Asomo mi cabeza desde el interior de un cajón de una mesita de luz. A mi lado, cerca de mi cuello, un sobre y unas revistas sobre aviones militares. Una medalla antigua y dos balas de plomo y una foto en blanco y negro, una captura de pólvora, de plomo, de dos soldados heridos en combate, inconscientes, sobre un cielo manchado y el barro de una trinchera inundada.

Acerco mi boca al sobre, estiro la lengua y el sobre se adhiere con poco esfuerzo. Pierdo foco por esa cercanía de objetos al ojo. Lo sacudo un poco, es difícil despegarlo. Muerdo una orilla húmeda y amarillenta. Arranco una tirita y ahí está, adentro, un papel apenas más blanco que su contenedor asoma una punta. Una carta.

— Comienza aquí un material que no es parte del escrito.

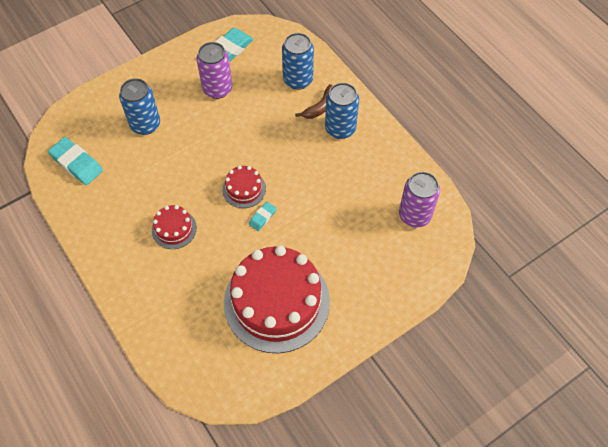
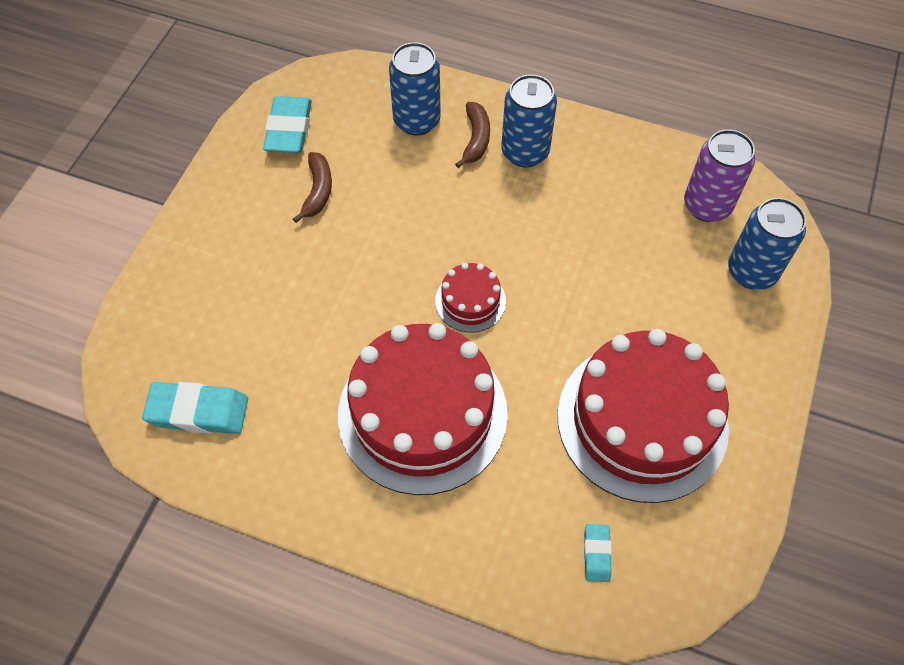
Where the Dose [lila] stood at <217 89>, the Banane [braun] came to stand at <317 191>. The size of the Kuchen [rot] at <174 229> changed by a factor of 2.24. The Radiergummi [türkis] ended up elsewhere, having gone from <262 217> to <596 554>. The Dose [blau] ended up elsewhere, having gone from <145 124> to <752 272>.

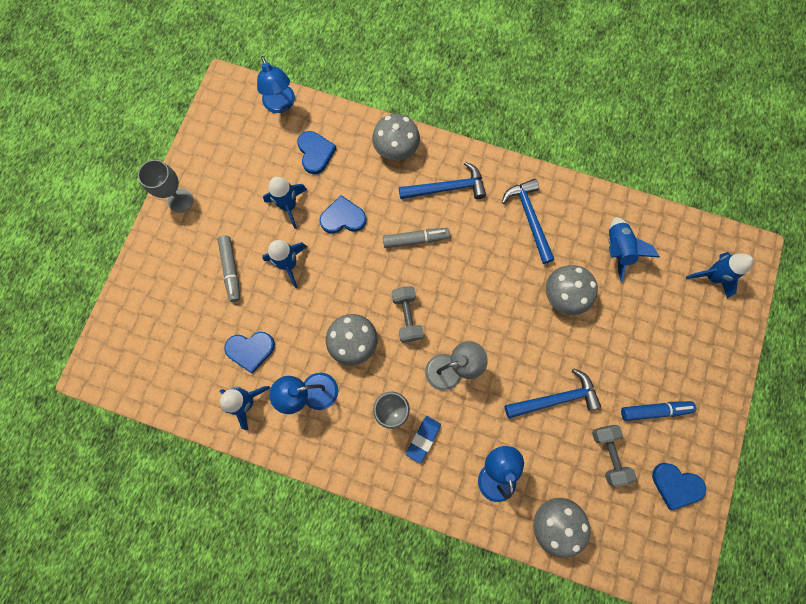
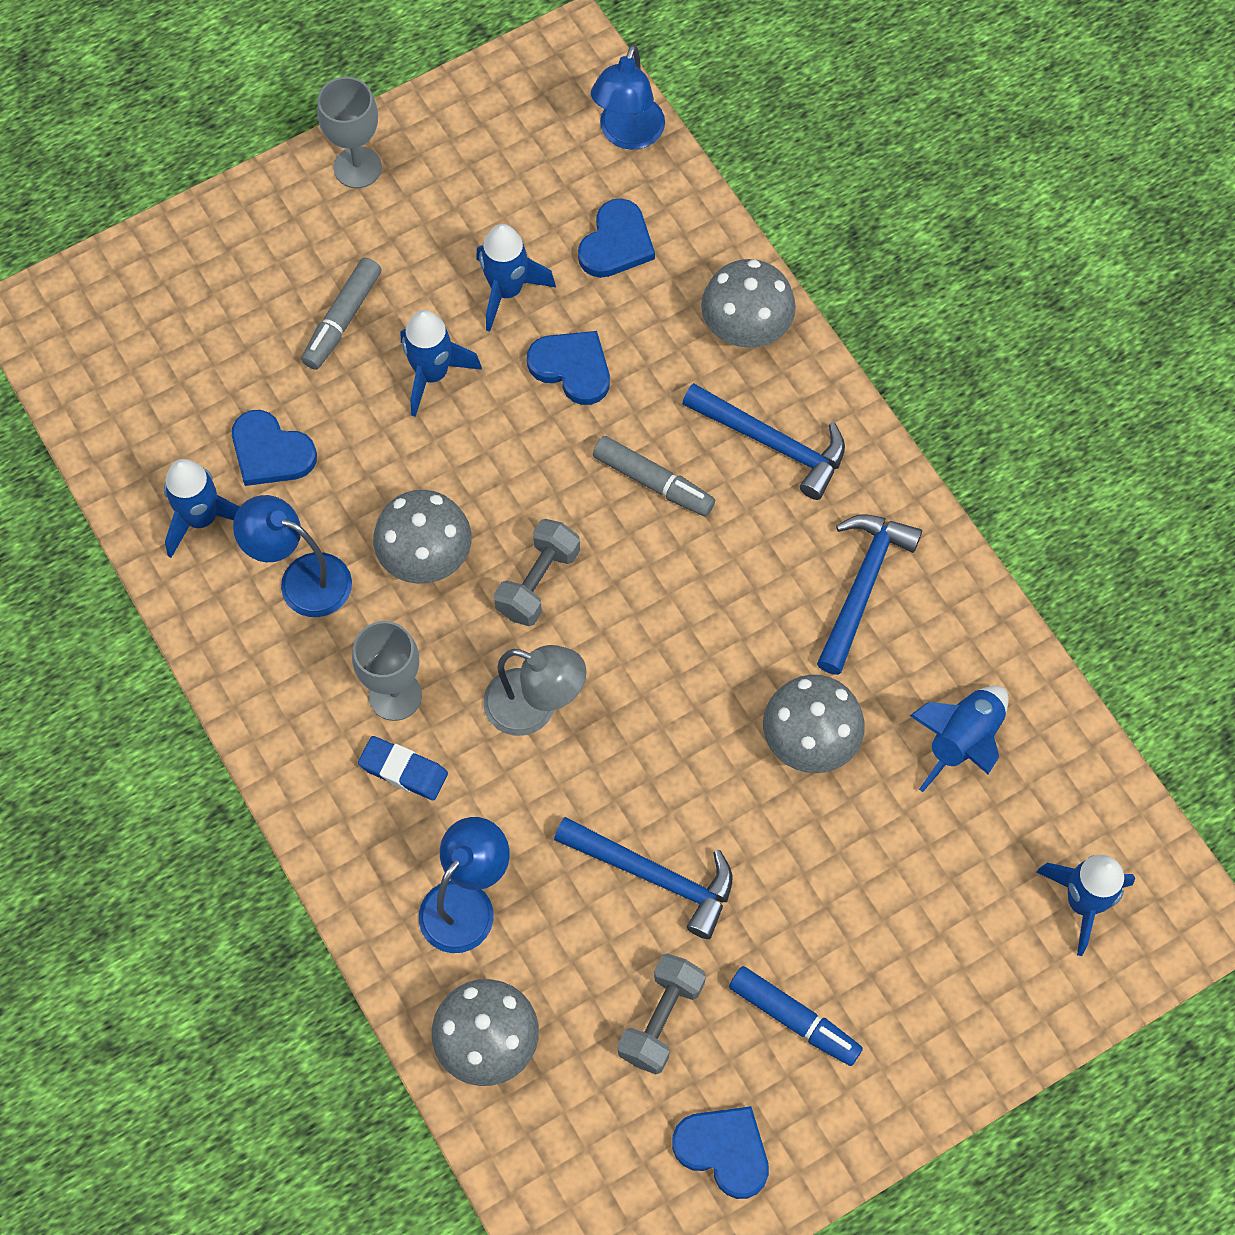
The Radiergummi [blau] at <423 439> ended up facing another way, 45 degrees clockwise from before. The Herz [blau] at <676 485> ended up facing another way, 150 degrees clockwise from before.

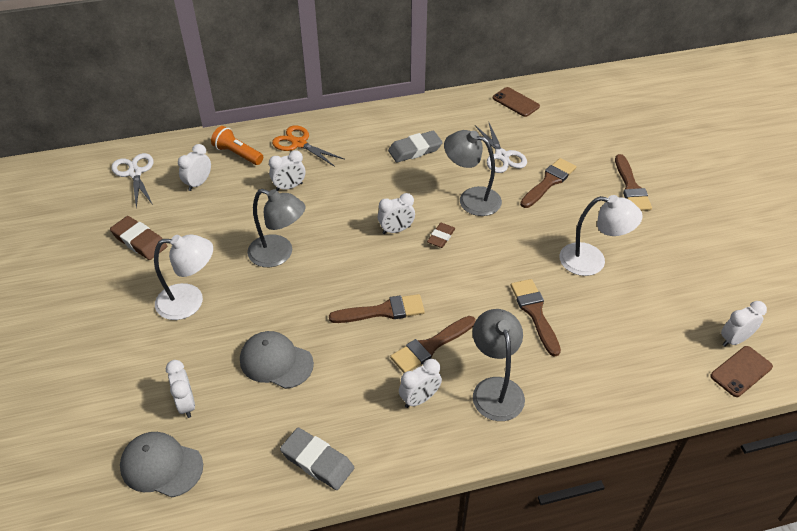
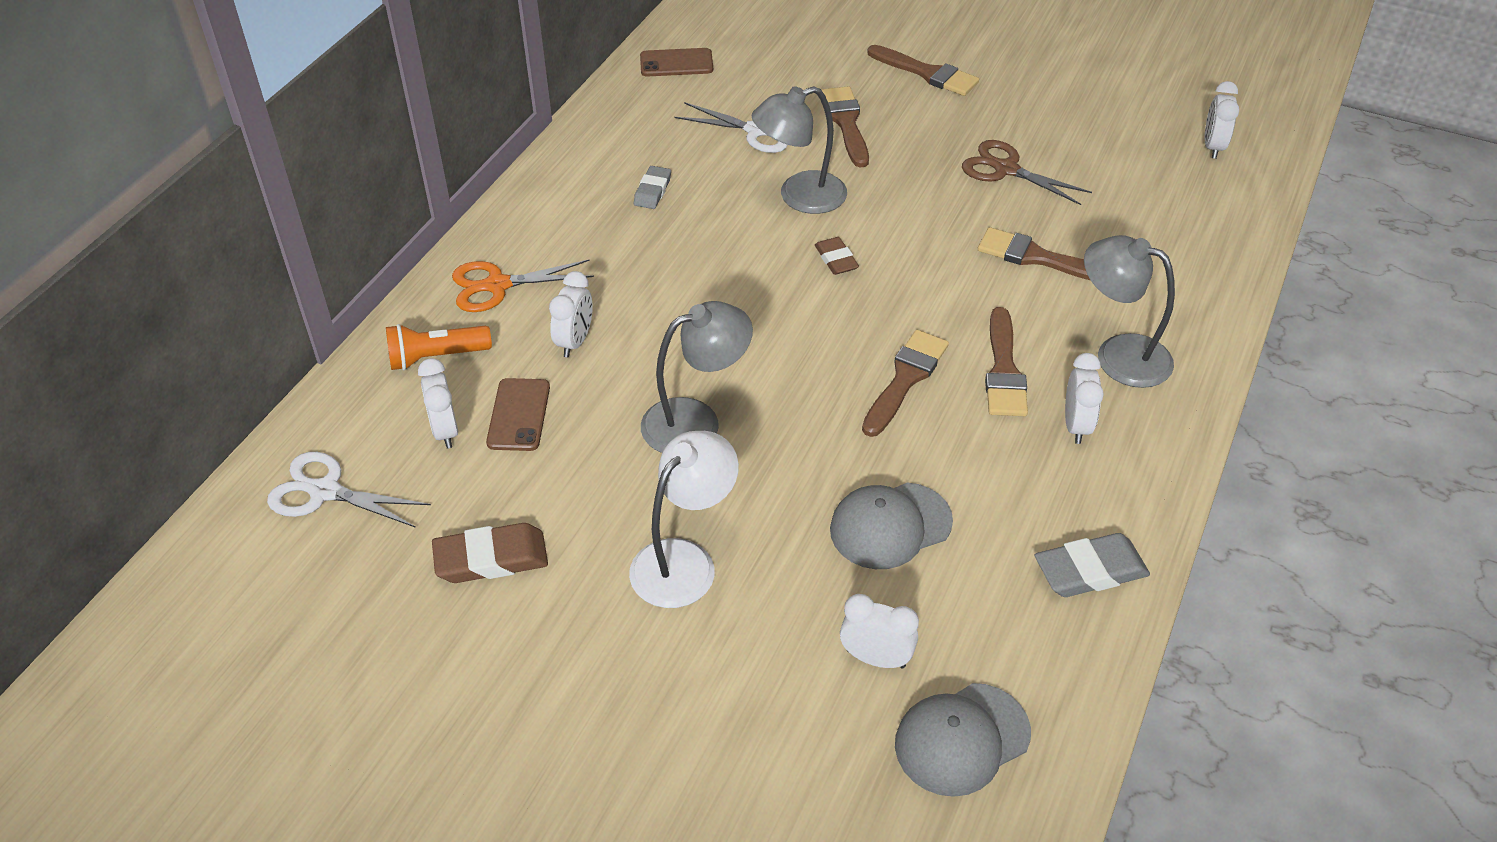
The Handy [braun] ended up elsewhere, having gone from <741 371> to <518 415>. The size of the Radiergummi [grau] at <415 150> changed by a factor of 0.63. Where the Lampe [weiß] stood at <592 261>, the Schere [braun] came to stand at <1006 169>. The second view lost the Wecker [weiß] at <396 230>.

Miro la medalla, no alcanzo a leer las inscripciones. No importa.
Trato, apurado, de abrir el sobre. Inútil. Unas manos exteriores, certeramente ajenas, cierran el cajón con fuerza y apremio y casi aplastan mi nariz. Vuelvo a la penumbra y a la humedad de la madera que se sabe vieja. Por mientras, para entretenerme, mordisqueo una jugosa tira de sobre que se deshace en mi boca, esperando el próximo descuido del dueño de la oficina para abrir nuevamente el cajón, para respirar con mis pulmones ficticios, pero sobre todo para ver quién me escribió esa carta, y por qué.

Sobre...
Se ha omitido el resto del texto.